When Bryan Adams’ Waking Up the Neighbours arrived in record stores a few weeks ago, everyone involved — his record company, A&M, in particular — must have breathed a sigh of relief. Starting in the spring of 1988, the pockmarked Canadian took several stabs at recording a new album with two different producers and canned the results each time. He therefore joins a long list of rockers who have recorded and then, for a variety of reasons, opted not to release. Among the albums you may never hear:
The Beach Boys Smile Smile (1967)
The band itself rejected Brian Wilson’s wacked-out psychedelic symphony, which included a 15-minute version of ”Good Vibrations.” Wilson is said to have destroyed some of the tapes, but apparently not all of them: near-complete Japanese bootleg CDs are available.

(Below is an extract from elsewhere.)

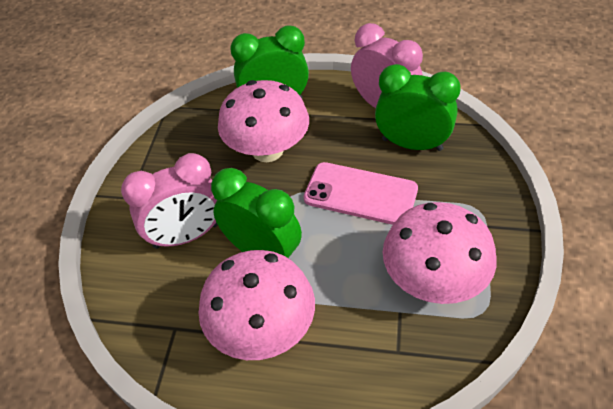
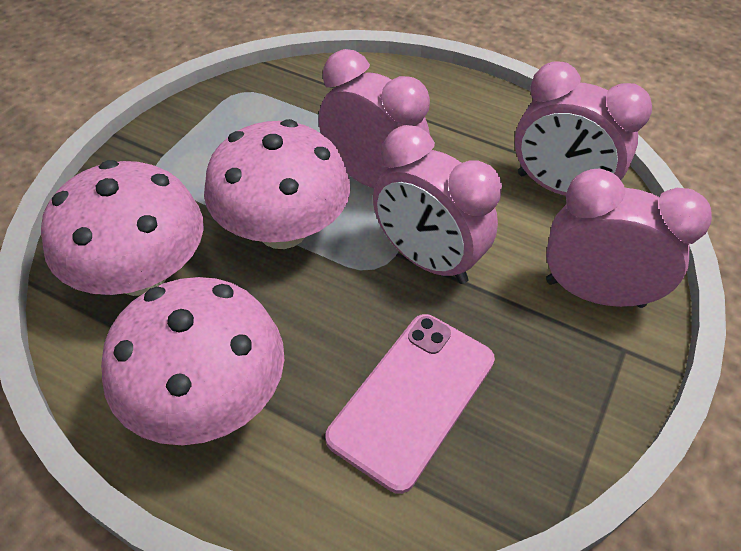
green clock: 3 -> 0
pink clock: 2 -> 4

The Beatles Sessions (1985) A collection of Fab Four outtakes (an acoustic version of ”While My Guitar Gently Weeps,” for instance), the album nearly made it to the pressing plant before the surviving Beatles and Yoko Ono nixed it. Test pressings circulate on the collectors’ market.
Karen Carpenter Untitled solo album (1980)
Recorded in New York with members of Billy Joel’s band and featuring songs by Paul Simon and Rodgers and Hart, Karen’s attempt to break out of the Carpenters mold was such a departure that both her label (A&M) and her brother Richard shelved it.
Bob Dylan In Concert (1963)
CBS recorded the Voice of His Generation live at Carnegie Hall and Philharmonic Hall for what would have been his third album, but Dylan and his manager, Albert Grossman, decided at the last moment that a rehash of old songs wasn’t the right move so early in his career. Two tracks appear on Dylan’s The Bootleg Series Vols. 1-3 boxed set.
Prince The Black Album (1987)
A dark bump-and-grind journey through sexual and violent landscapes, but perhaps too dark. Some say Prince had a change of heart and canned it himself even after copies had been pressed; others say Warner Bros. thought it uncommercial. All but 26 CDs were destroyed, but bootleg tapes are widely available.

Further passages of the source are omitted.